The Healthcare Select Sector SPDR ETF (XLV) is virtually breakeven on the year, making it the 4th best performing of the 11 major sectors, but biotech has been a big outperformer. The market cap-weighted biotech ETF, the iShares Nasdaq Biotechnology ETF (IBB) is up 16% year-to-date and the equal-weighted biotech ETF, the SPDR S&P Biotech ETF (XBI), is up 21%.
While those funds target the broader biotech space, a new ETF is set to target the narrower vaccine development and treatments space.
The ETFMG Treatments, Testing and Advancements ETF (GERM) is designed to give direct exposure to the biotech companies directly engaged in the testing and treatments of infectious diseases with a focus on advancements in the forefront of R&D, vaccines, therapies and testing technologies.
While the timing of GERM's launch certainly coincides well with the current coronavirus pandemic, it's looking to capitalize on a trend that has persisted for decades.
As you can see from the data provided by ETFMG, the current health pandemic crisis is just one of many that have afflicted the world over the past decade and longer. COVID-19 is getting all the attention now because it's affecting the entire world, both other events, including ebola and SARS, have significantly impacted areas of the world during their time.
It's easy to assume that GERM is targeting the coronavirus pandemic, but, in reality, it's more of a longer-term play on a bigger health issue unlikely to resolve itself anytime soon.
The focus of GERM is on both treatments and testing with a strict focus on the biotech sector. That means no companies focusing on ancillary products, such as masks and cleaning products.
Within the fund, you've got roughly a 2/3 - 1/3 breakdown between the treatments and testing subgroups. GERM holds a lot of lesser known names, but you'll also recognize a couple of companies that have been in the news recently.

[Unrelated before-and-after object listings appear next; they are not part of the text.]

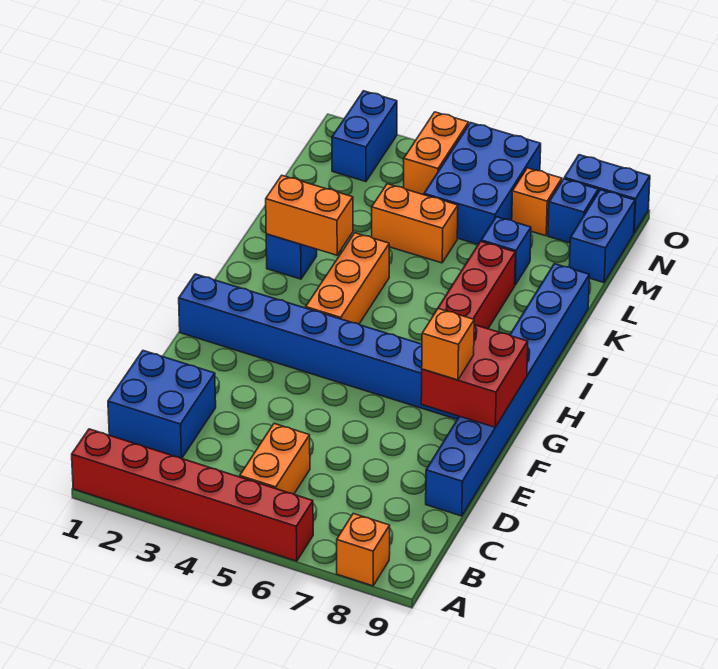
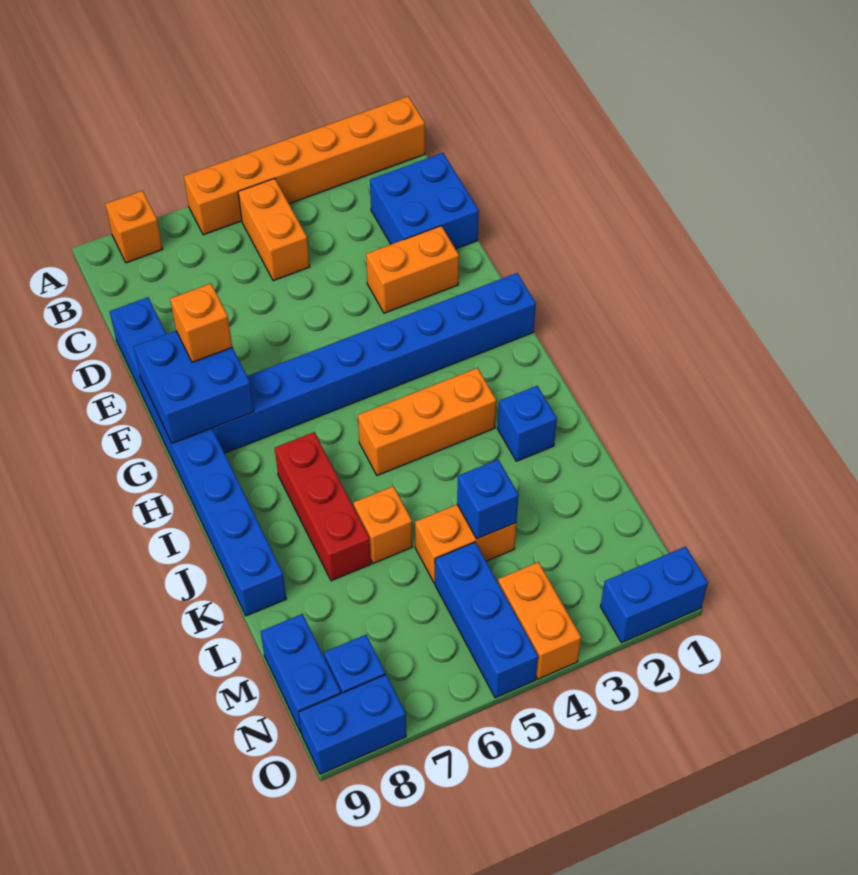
red brick A1:A6 level 1 -> orange brick A1:A6 level 1
red brick F8:G9 level 2 -> blue brick F8:G9 level 2
orange brick H4:J4 level 1 -> orange brick I3:I5 level 1
orange brick J2:J3 level 2 -> orange brick E2:E3 level 1
blue brick L7 level 1 -> blue brick L4 level 2
blue brick M5:O6 level 1 -> blue brick M5:O5 level 1
blue brick N2:O2 level 1 -> blue brick O1:O2 level 1
orange brick N7 level 1 -> orange brick K6 level 1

Moderna (MRNA) got a lot of attention when it announced positive initial results for a vaccine that it was developing, although it's come back down to earth a little bit in recent weeks. On the testing side, Laboratory Corporation of America (LH) and Quest Diagnostics (DGX) are also high on the list.
I find this to be an interesting product that should certainly fill an investor interest gap. Most biotech ETFs take a broader focus and simply include companies involved in the industry. Others target companies based on what their drug portfolio looks like i.e. do they have approved drugs or are they still in the testing/approval process.
GERM's narrower focus should allow it to better zero in on a specific niche market that is likely to see steady and consistent demand for years. The split allocation between treatment and testing companies also allows it tackle both ends of the pandemic life cycle.
The expense ratio of 0.68%, while not cheap, is about in range with what you'd expect from a niche-focused fund.
Since it's a new fund, it's asset base is still small making trading costs and spreads potentially higher, but hopefully after some time and a progressive asset build, that issue will slowly resolve itself.